We were almost at the house now, and I noticed a Mercedes-Benz was parked in the porte cochère, a driver lounging beside it. When he saw the car, Mili halted, frowning. Then he continued up the driveway at a quicker pace, as if he had forgotten I was with him. I followed. Once we reached the house, Mili shoved his bicycle against a wall and said to the driver, “Are they already home from the club?”
The driver nodded. Some silent exchange sent a twitch of alarm over Mili’s face.
He turned to me. “Machan, the pater and mater are home, so maybe another time, ah?”
“Yes, of course,” I said. Yet before I could turn my bicycle around, there was a gabble of voices within and footsteps clattered towards the verandah.

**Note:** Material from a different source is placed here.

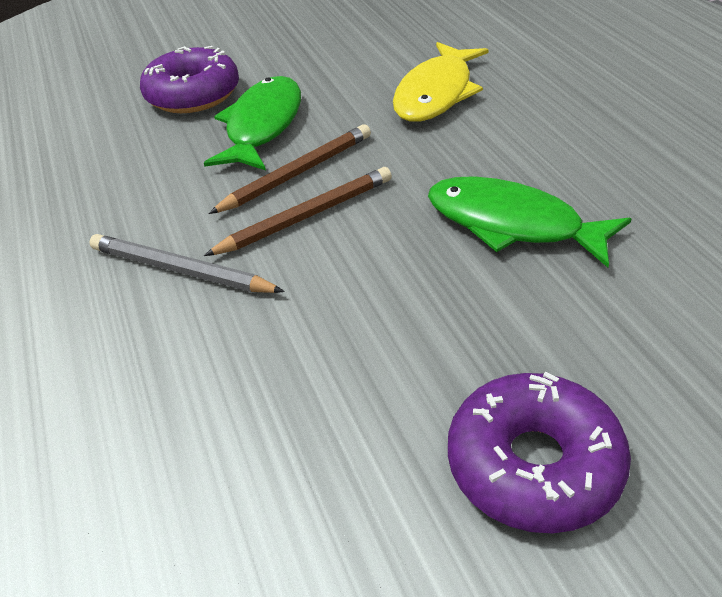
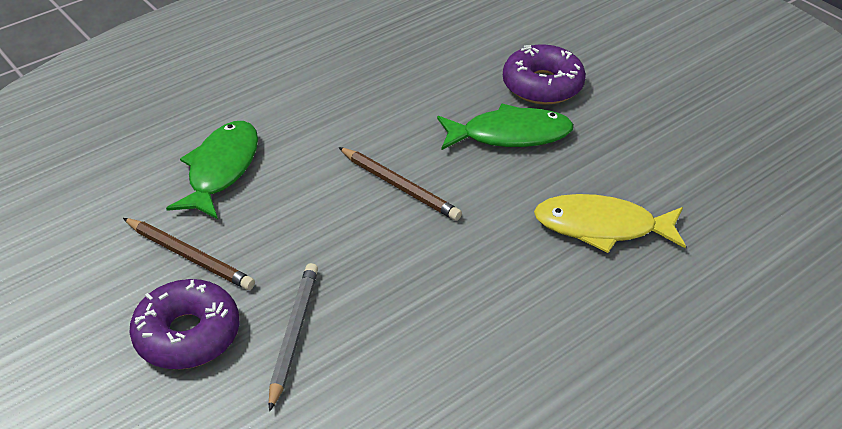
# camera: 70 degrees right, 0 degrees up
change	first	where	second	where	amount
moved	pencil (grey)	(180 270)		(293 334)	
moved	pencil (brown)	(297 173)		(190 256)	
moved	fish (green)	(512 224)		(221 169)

Tudor Jayasinghe strode out of a French door, his bald head bent as if about to charge, Mili’s mother following. Some of the loops in her elaborate hairstyle had come undone and lay in coils about her shoulders. “That’s right, leave, you bloody bastard,” she shrieked. “Run to your bloody whore.” She took off one of her high-heeled shoes and flung it, hitting her husband in the back.
He spun around and moved towards her, fists raised in a boxer’s stance.
“Don’t touch her, you bloody shit.” Mili rushed up to the verandah. He shoved his father away and stood with arms outstretched to protect his mother.
Mr. Jayasinghe looked like he was going to hit Mili, but then his fists fell by his sides. He turned towards the car, rubbing his forehead with the heel of his palm. Mili’s mother collapsed into a chair and began to cry with great choking sobs.
“Amma, Amma, don’t.” Mili knelt to embrace her. “What’s the point in crying?”
She clung to him, still sobbing.
I had already seen more than was decent. Turning my bicycle, I rode down the driveway, wincing at how loudly my tires ground the gravel.
Even if Mili’s mother had not mentioned the “bloody whore,” I would have guessed the cause of the quarrel, for the Jayasinghes were a prominent family and the gossip about them was well known. Mili’s father had a mistress, a famous film star, and the two of them were frequently seen about town at various hotels and clubs. He had even brought the mistress to Nuwara
Eliya for the racing season and set her up in a suite at the Grand Hotel. He would spend days, and sometimes nights, with her, abandoning his wife and son at their holiday chalet. Mrs. Jayasinghe and Mili had become virtual prisoners, unable to attend the races or go into town for fear of meeting the couple in public. I was sure, now, that the real reason Mili had joined Kantha was to rebel against his father. The organization protested against conditions in the very garment factories Tudor Jayasinghe owned. I knew from Renu that people from Kantha frequently went out to the free trade zones to educate women workers about their rights and offer practical help with housing and birth control. By participating, Mili was shaming his father.